With Elizabeth Collett and Milica Petrovic (MPI-Europe), I’ve co-authored an article titled ‘Mainstreaming Migrant Integration? A critical analysis of a new trend in integration governance.’ The article is based on empirical research done in the context of an MPI project on mainstreaming (link) and an EIF funded project coordinated by Erasmus University on Mainstreaming Integration Governance (UPSTREAM).
The article will figure as part of a special issue of the International Review of Administrative Sciences (IRAS) on ‘Theorizing the Local Turn in the Governance of Immigrant Policies: a Multi-Level Approach’, edited by Ricard Zapata-Barrero, Tiziana Caponio and me.

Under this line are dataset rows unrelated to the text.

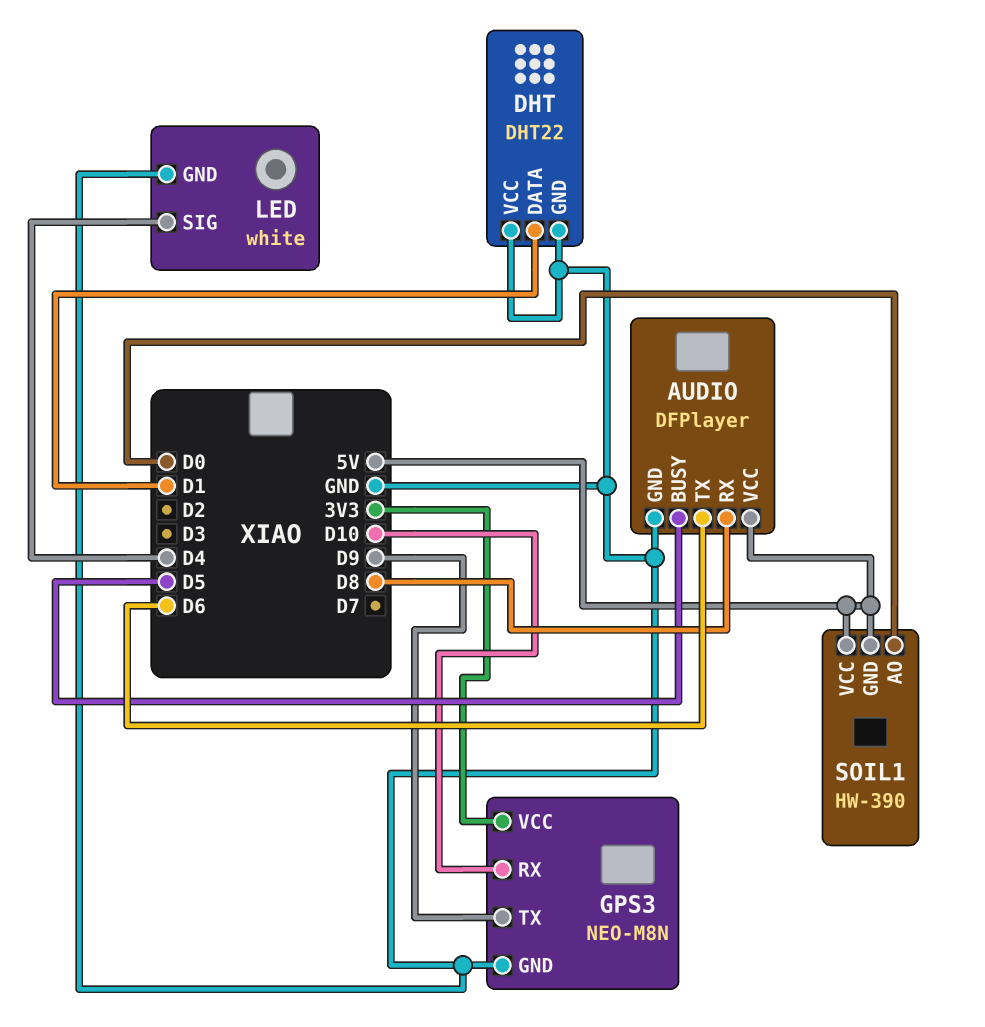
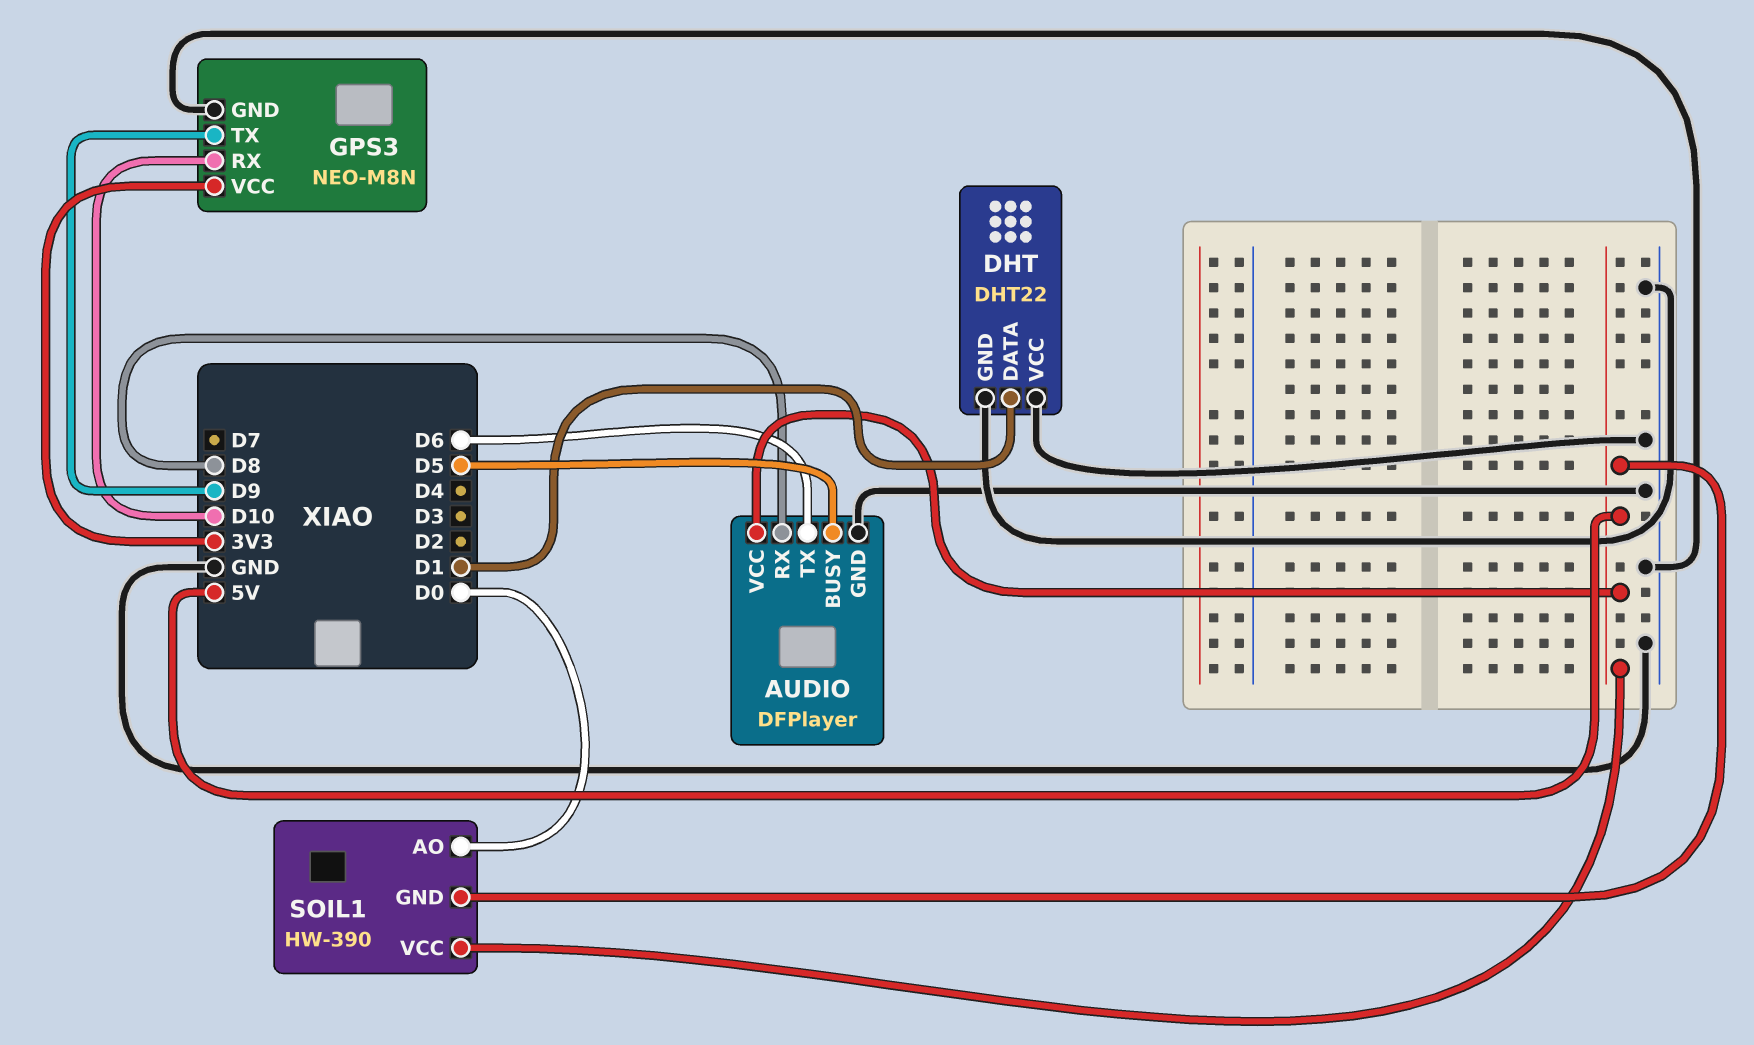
LED: white -> none
LED pin GND: GND -> none
LED pin SIG: D4 -> none

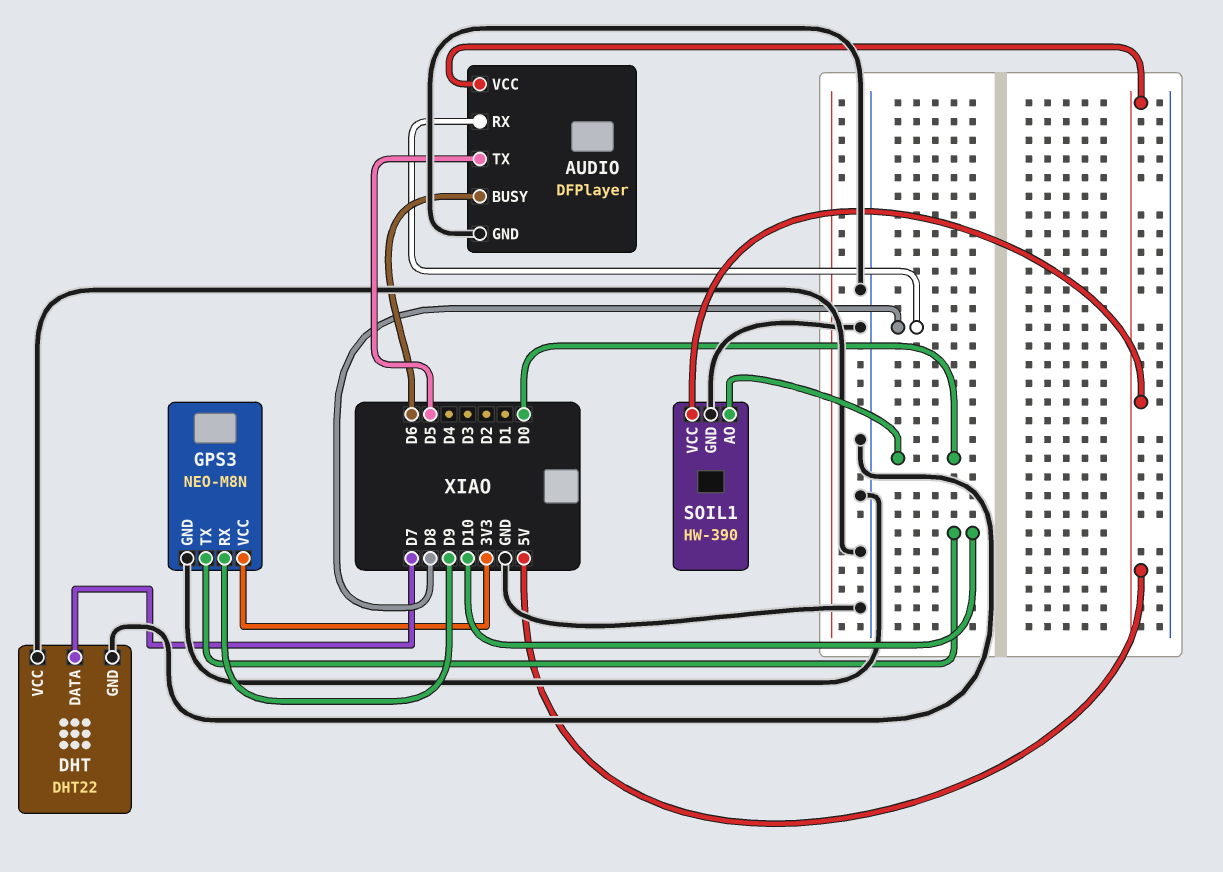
AUDIO pin BUSY: D5 -> D6
AUDIO pin TX: D6 -> D5
DHT pin DATA: D1 -> D7
GPS3 pin RX: D10 -> D9
GPS3 pin TX: D9 -> D10
SOIL1 pin GND: 5V -> GND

Abstract: Mainstreaming is a conceptualized as a shift in policy focus (from specific to generic) as well as in governance (from centric to poly-centric). Whereas mainstreaming has been applied in various areas such as gender, disability and environment, a more recent application concerns migrant integration. This article provides a critical analysis of mainstreaming as a supposed ‘trend’ in migrant integration policies. It provides a conceptual discussion of what mainstreaming means in the field of migrant integration, in an effort to connect the concept of mainstreaming as used in other fields to the literature on migrant integration. Subsequently, it provides an empirical analysis of integration policies and governance in Denmark, France, Germany and the UK. The article concludes that mainstreaming in the field of migrant integration is only ‘partial’. There is indeed a clear trend toward more poly-centric governance and toward generic policies. However, such policies do barely involve efforts to create a generic awareness of migration-related diversity. Furthermore, in various cases we found clear cases of the explicit pursuit of replacement strategies.